I had a great deal of thinking to do, during the next minute or two.
“Then isn’t it up to us to knuckle down, Dinky-Dunk, and make good on that Lady Alicia mistake? If we get a crop this year we can—”
But Dinky-Dunk shook his head. “A thousand bushels an acre couldn’t get me out of this mess,” he maintained.
“Why not?”
“Because your Lady Alicia and her English maid have already arrived in Montreal,” he quietly announced.
“How do you know that?”
“She wrote to me from New York. She’s had influenza, and it left her with a wheezy tube and a spot on her lungs, as she put it. Her doctor told her to go to Egypt, but she says Egypt’s impossible, just now, and if she doesn’t like our West she says she’ll amble on to Arizona, or try California for the winter.” He looked away, and smiled rather wanly. “She’s counting on the big game shooting we can give her!”
“Grizzly, and buffalo, and that sort of thing?”
“I suppose so!”
“And she’s on her way out here?”
“She’s on her way out here to inspect a ranch which doesn’t exist!”
I sat for a full minute gaping into Dinky-Dunk’s woebegone face. And still again I had considerable thinking to do.
“Then we’ll make it exist,” I finally announced. But Dinky-Dunk, staring gloomily off into space, wasn’t even interested. They had stunned the spirit out of him. He wasn’t himself. They’d put him where even a well-turned Scotch scone couldn’t appeal to him.
“Listen,” I solemnly admonished. “If this Cousin Allie of yours is coming out here for a ranch, she’s got to be presented with one.”
“It sounds easy!” he said, not without mockery.

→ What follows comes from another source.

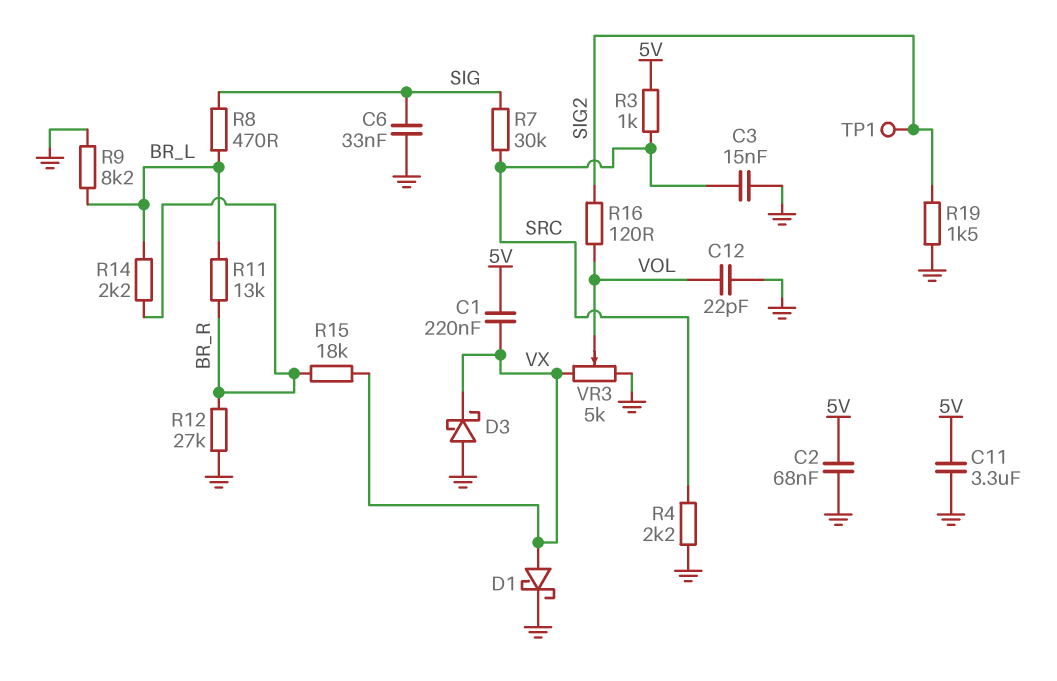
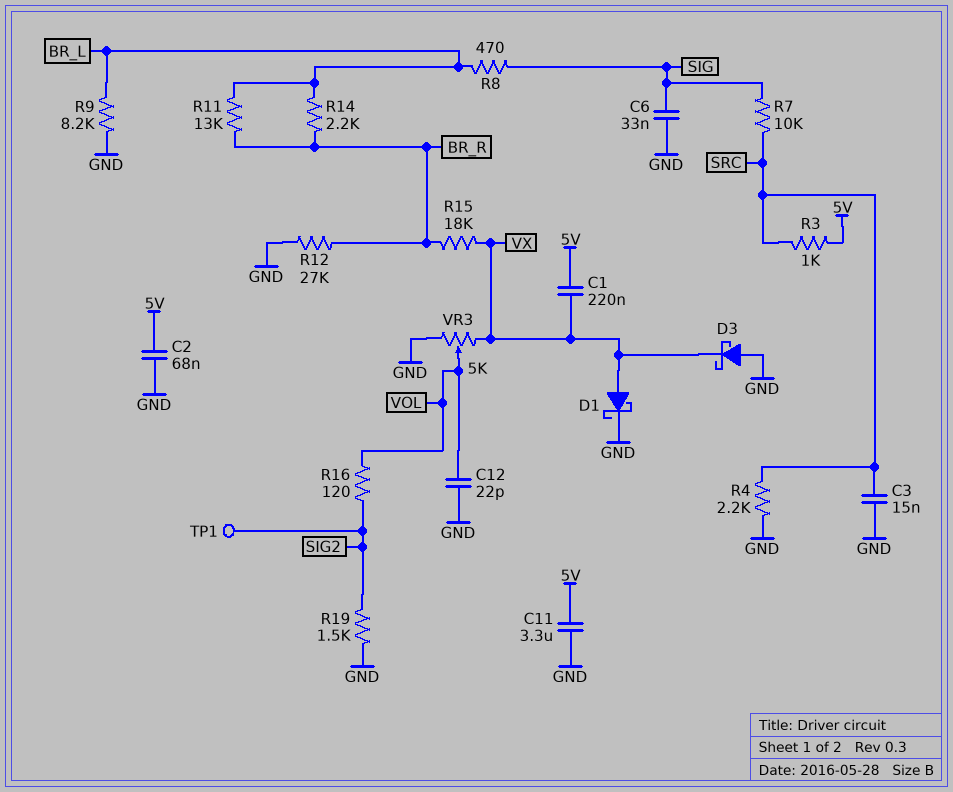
R7: 30k (SIG, SRC) -> 10k (SIG, SRC)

“And apparently the only way we can see that she’s given her money’s worth is to hand Casa Grande over to her. Surely if she takes this, bag and baggage, she ought to be half-satisfied.”
Dinky-Dunk looked up at me as though I were assailing him with the ravings of a mad-woman. He knew how proud I had always been of that prairie home of ours.
“Casa Grande is yours—yours and the kiddies,” he reminded me. “You’ve at least got that, and God knows you’ll need it now, more than ever, God knows I’ve at least kept my hands off that!”
“But don’t you see it can’t be ours, it can’t be a home, when there’s a debt of honor between us and every acre of it.”
“You’re in no way involved in that debt,” cried out my lord and master, with a trace of the old battling light in his eyes.
“I’m so involved in it that I’m going to give up the glory of a two-story house with hardwood floors and a windmill and a laundry chute and a real bathroom, before that English cousin of yours can find out the difference between a spring-lamb and a jack-rabbit!” I resolutely informed him. “And I’m going to do it without a whimper. Do you know what we’re going to do, O lord and master? We’re going to take our kiddies and our chattels and our precious selves over to that Harris Ranch, and there we’re going to begin over again just as we did nearly four years ago!” Dinky-Dunk tried to stop me, but I warned him aside. “Don’t think I’m doing anything romantic. I’m doing something so practical that the more I think of it the more I see it’s the only thing possible.”
He sat looking at me as though he had forgotten what my features were like and was, just discovering that my nose, after all, hadn’t really been put on straight. Then the old battling light grew stronger than ever in his eyes.
“It’s not going to be the only thing possible,” he declared. “And I’m not going to make you pay for my mistakes. Not on your life! I could have swung the farm lands, all right, even though they did have me with my back to the wall, if only the city stuff hadn’t gone dead—so dead that to-day you couldn’t even give it away. I’m not an embezzler. Allie sent me out that money to take a chance with, and by taking a double chance I honestly thought I could get her double returns. As you say, it was a gambler’s chance. But the cards broke against me. The thing that hurts is that I’ve probably just about cleaned the girl out.”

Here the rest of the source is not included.